I had a unique opportunity Monday afternoon as a result of a phone call I made to our friend Farid. He invited me to come speak to his high school English class, about 25 high school juniors and seniors who are following a physics and chemistry track in their preparation for university study. They attend a private high school, a clue that their parents are prosperous, and most have taken formal English classes at one of the many language institutes in town.

We met Farid in 1985 when we were doing some volunteer work in Rabat prior to spending the fall semester of that year in England with Samford’s London study program. Farid completed a teacher certification program after obtaining his degree in English and began a career as an English teacher in 1987. He is a native of Fes and the member of a very prosperous family who owned a ceramic tile factory. Even though teachers are not rewarded very well financially here in Morocco, he has faithfully pursued his chosen career in education, primarily in the public sector. A couple of years ago he began teaching in addition to this regular schedule, a couple of classes each week at a private school, late in the afternoon when he is free.

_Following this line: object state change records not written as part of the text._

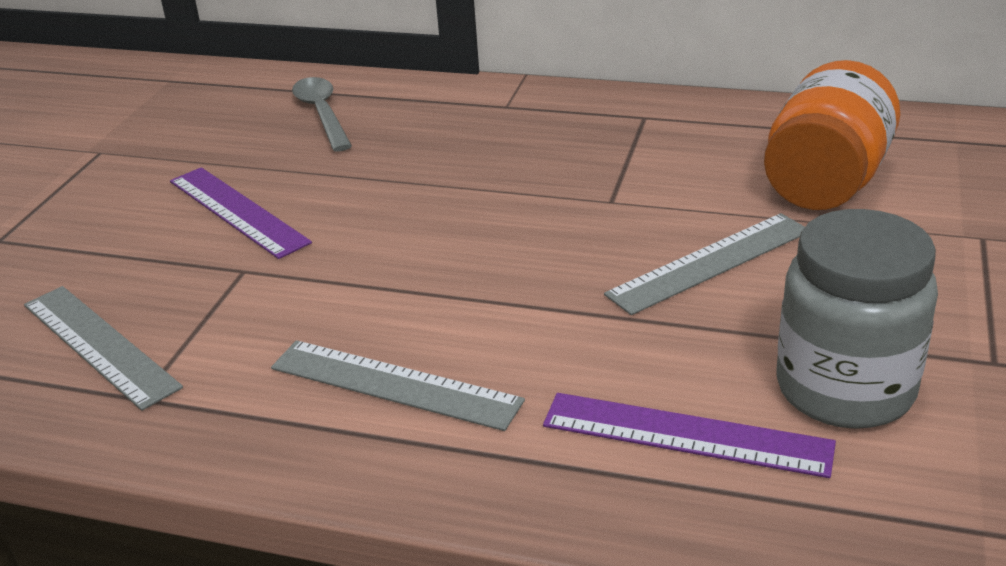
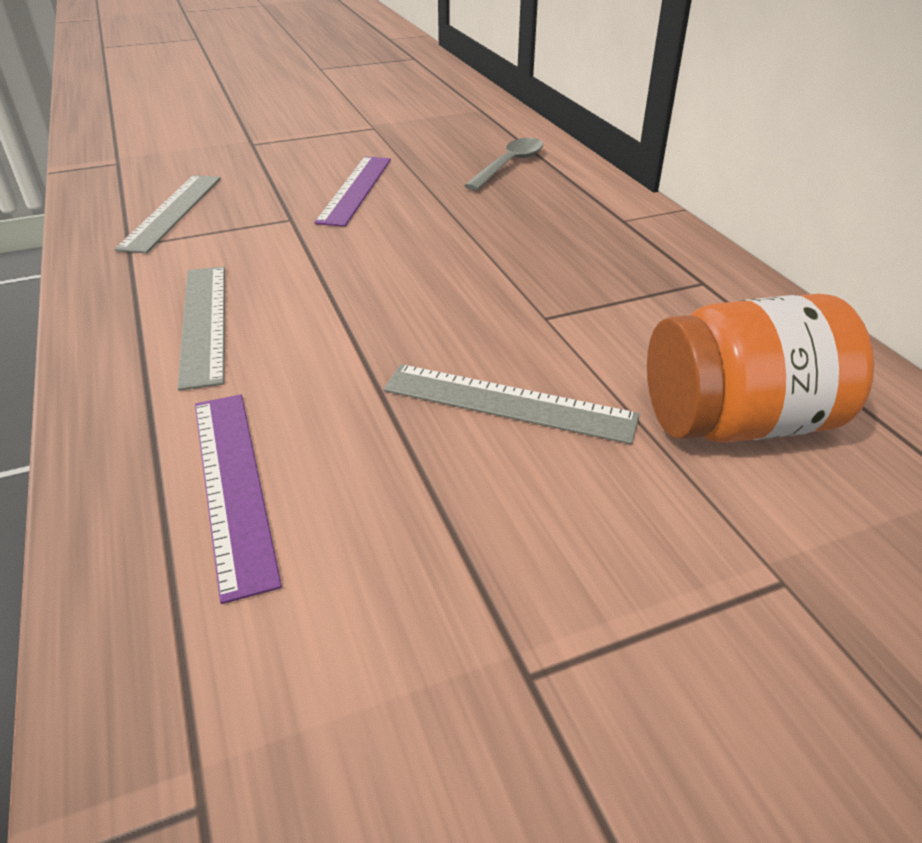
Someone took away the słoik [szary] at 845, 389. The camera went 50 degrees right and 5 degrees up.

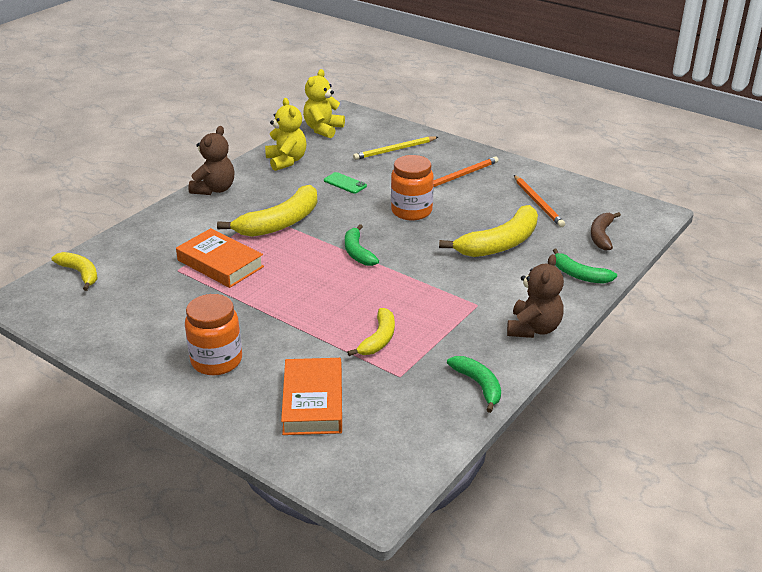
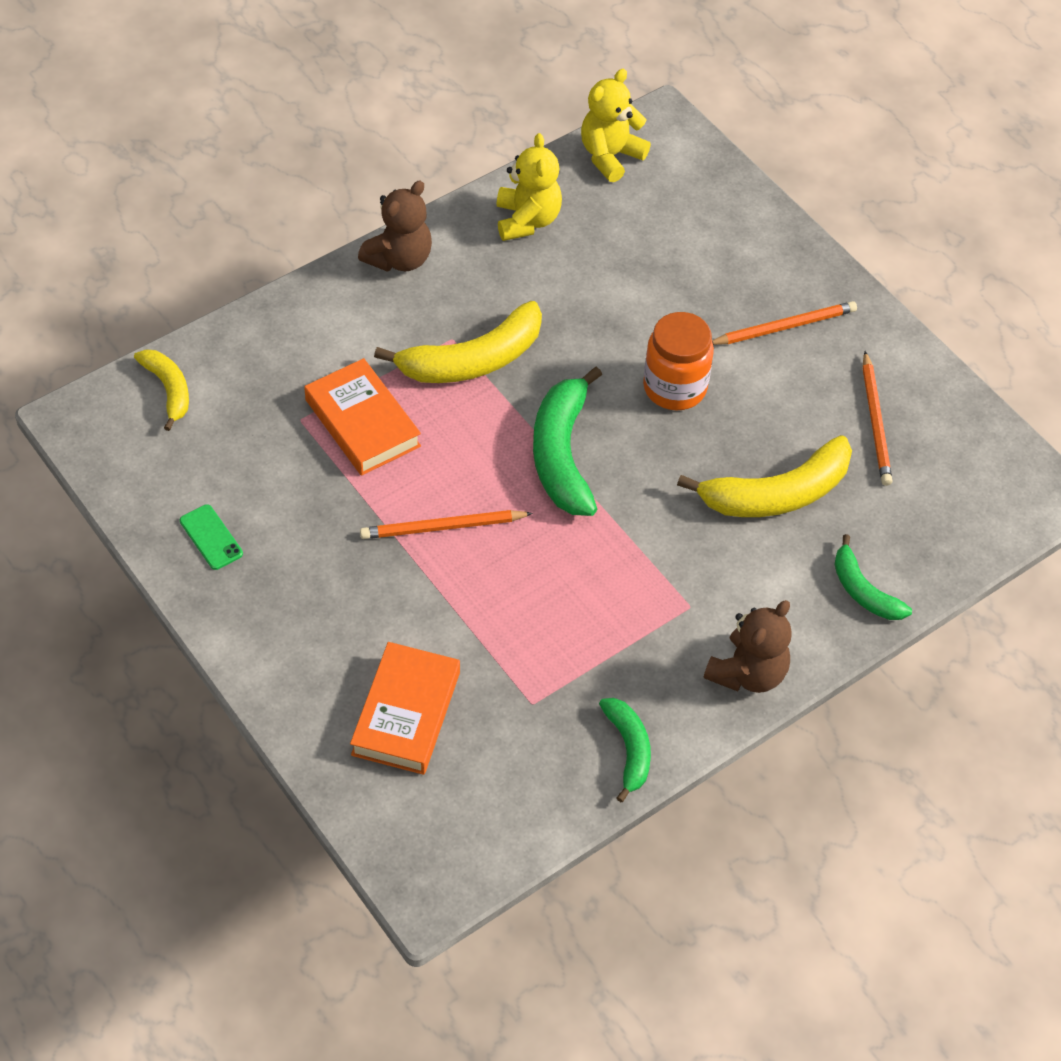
Someone took away the słoik [pomarańczowy] at 216, 361. Someone took away the banan [żółty] at 378, 339. Someone took away the ołówek [żółty] at 394, 150. Someone took away the banan [brązowy] at 601, 236. Someone put down the ołówek [pomarańczowy] at 442, 527. Someone carried the telefon [zielony] from 345, 183 to 211, 537. Someone scaled the banan [zielony] at 357, 252 by 1.72. The camera went 15 degrees right and 20 degrees up.

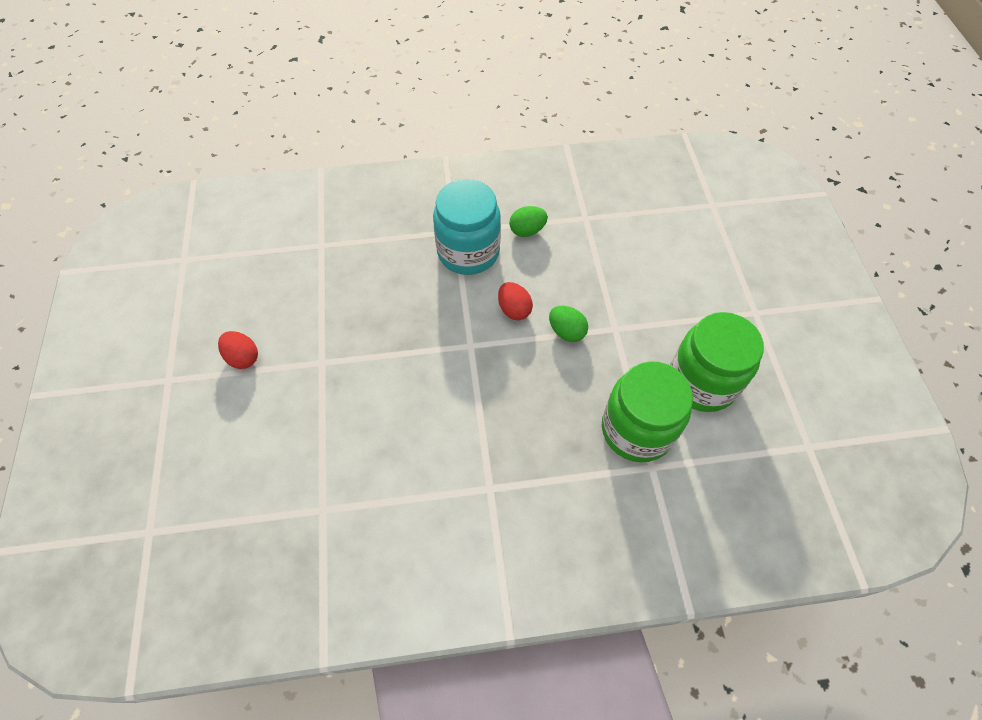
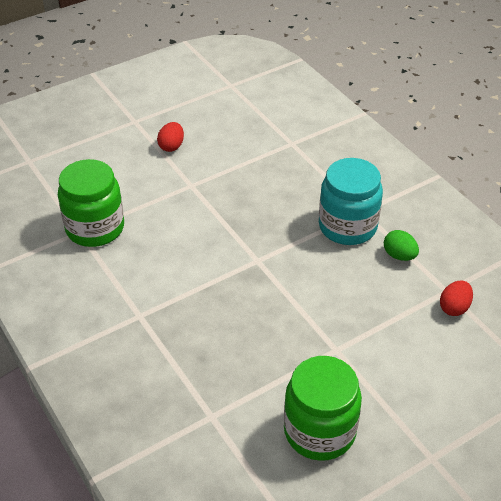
Someone took away the jajko [zielony] at 566, 332. Someone carried the jajko [czerwony] from 514, 309 to 454, 307. Someone carried the słoik [zielony] from 637, 429 to 95, 228. The camera went 65 degrees right and 15 degrees down.

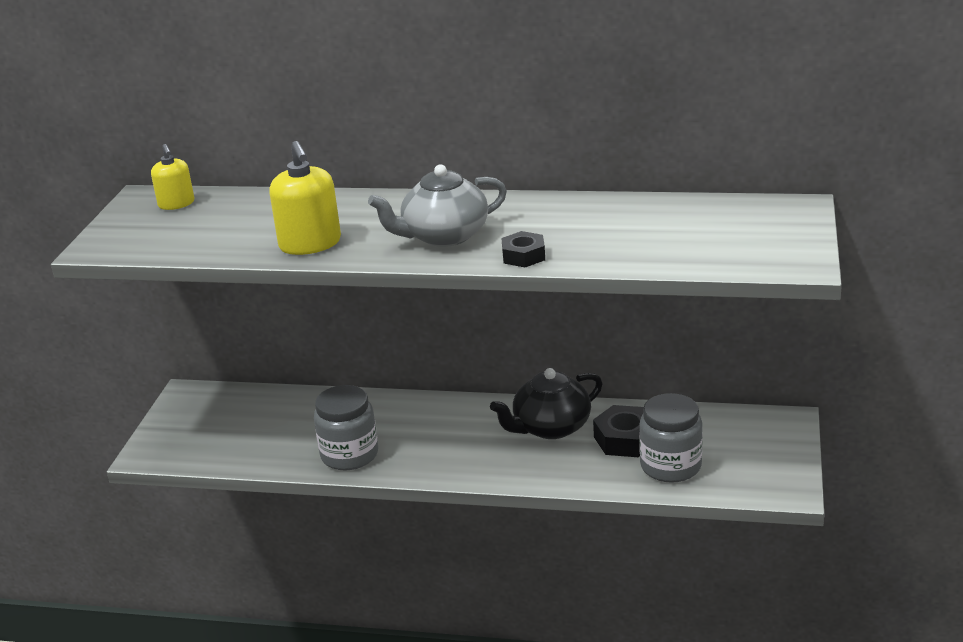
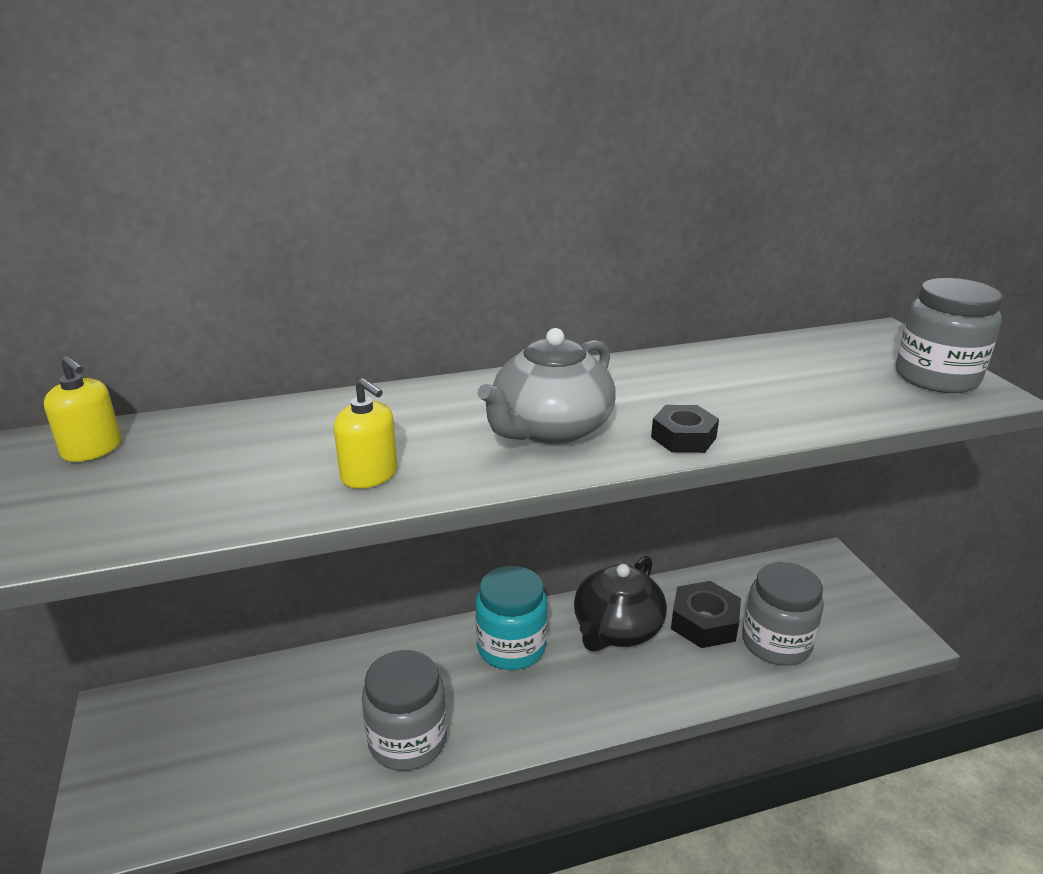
Someone put down the słoik [turkusowy] at 511, 647. Someone put down the słoik [szary] at 936, 377. Someone scaled the dozownik mydła [żółty] at 310, 244 by 0.63. The camera went 30 degrees left and 0 degrees up.

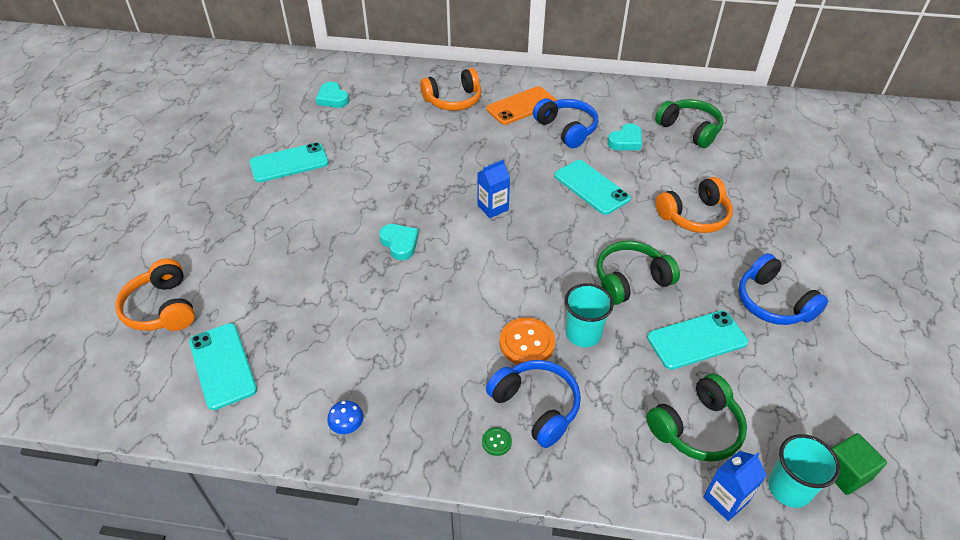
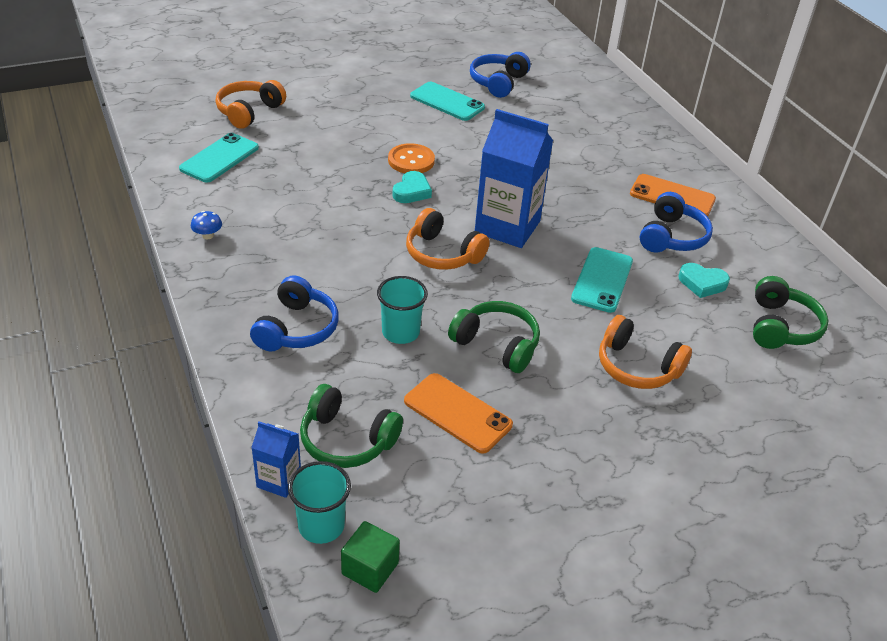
Someone took away the serce [turkusowy] at 332, 98. Someone took away the guzik [zielony] at 496, 442. Someone carried the słuchawki [pomarańczowy] from 453, 100 to 442, 254. Someone carried the guzik [pomarańczowy] from 527, 343 to 411, 160. Someone carried the słuchawki [niebieski] from 773, 302 to 498, 82. Someone repainted the telefon [turkusowy] at 697, 340, which became the telefon [pomarańczowy] at 457, 413. Someone scaled the karton mleka [niebieski] at 493, 207 by 2.07. The camera went 55 degrees right and 5 degrees down.

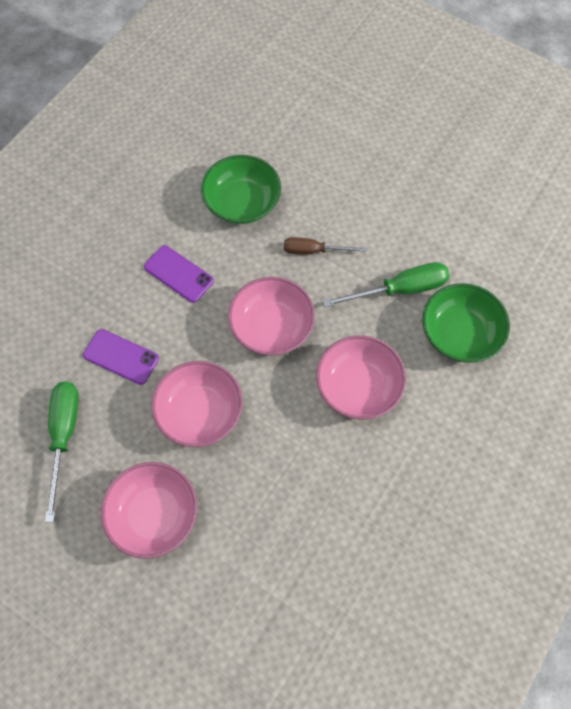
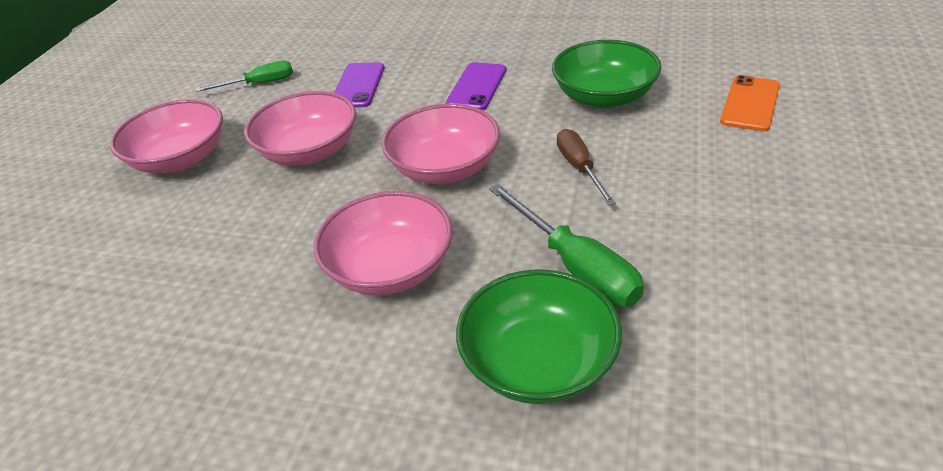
Someone put down the telefon [pomarańczowy] at 750, 104. Someone scaled the śrubokręt [zielony] at 64, 436 by 0.66. The camera went 75 degrees right and 25 degrees down.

I called him to set up an appointment for breakfast with him early next week. He asked if I were busy and could I meet in about fifteen minutes in order to speak to his English class. He explained that I would only have to answer questions, since the class had studied a lesson the week before with the objective of asking questions in order to obtain information about a person’s background. The first week Farid had adopted the persona of an American named Bob who was visiting their country for the first time. He introduced me as Bob’s cousin, who had lived in Morocco in the past, and had returned for a visit. Ironically, I have an uncle named Bob who visited us in Fes in 1988.

I had a very nice time with the students. They were engaged, respectful of my opinion,well-behaved, and seemed very interested in what I had to say in response. Many of the questions were the usual type: Where are you from? When did you come to this country? What foods do we have that you like?

However, others required more thought before I responded. Some were of a political nature such as what are your thoughts on gun control or do you think women get the respect they deserve in Morocco? Others were religious in nature such as, are you a Muslim, or how do you promote religious tolerance in your country? A few dealt with societal issues, such as technological change and the effect it has on our daily lives, or the “brain drain” that occurs in less developed countries as many of the best and brightest students pursue what they believe to be better opportunities in more economically advanced countries.

To the question of why we travel to Morocco every year, a fact I mentioned in giving some background to one question, I had to admit that it was pretty hard to give a precise reason. That is why I write at least once each year attempting to articulate the resolution of that very puzzling question that continues to cause us some concern.

It seemed odd to them that I have lived here twenty-five years or so before they were born, and that I had traveled to many more places in their own country than had they. My expressions of affection for their native land, and the efforts we have made over the years to introduce even more people to this land were well received. Not all of my answers were completely understood, but the level of their English mastery was quite impressive.

A number of students expressed an affinity for things American, particularly in the popular culture, and I really got their attention with the description of programs such as the International House Program at Jacksonville State. The potential for scholarships, in fact, any type of financial assistance for university study, is a matter of extreme importance to them.

I left with the feeling that it had been a mutually beneficial experience. I have almost no contact with students their age during our time here each year, and it has been twelve years since I taught at Al Akhawayn University in Ifrane. I tried to be candid with them, and at the same time give a fair and honest representation of the United States. Maybe my performance was acceptable. At the end I did not get a standing ovation, but the applause was decent, and at least 10 or 12 of the students came up afterwards to chat for a few minutes. All in all, a very different and rewarding experience.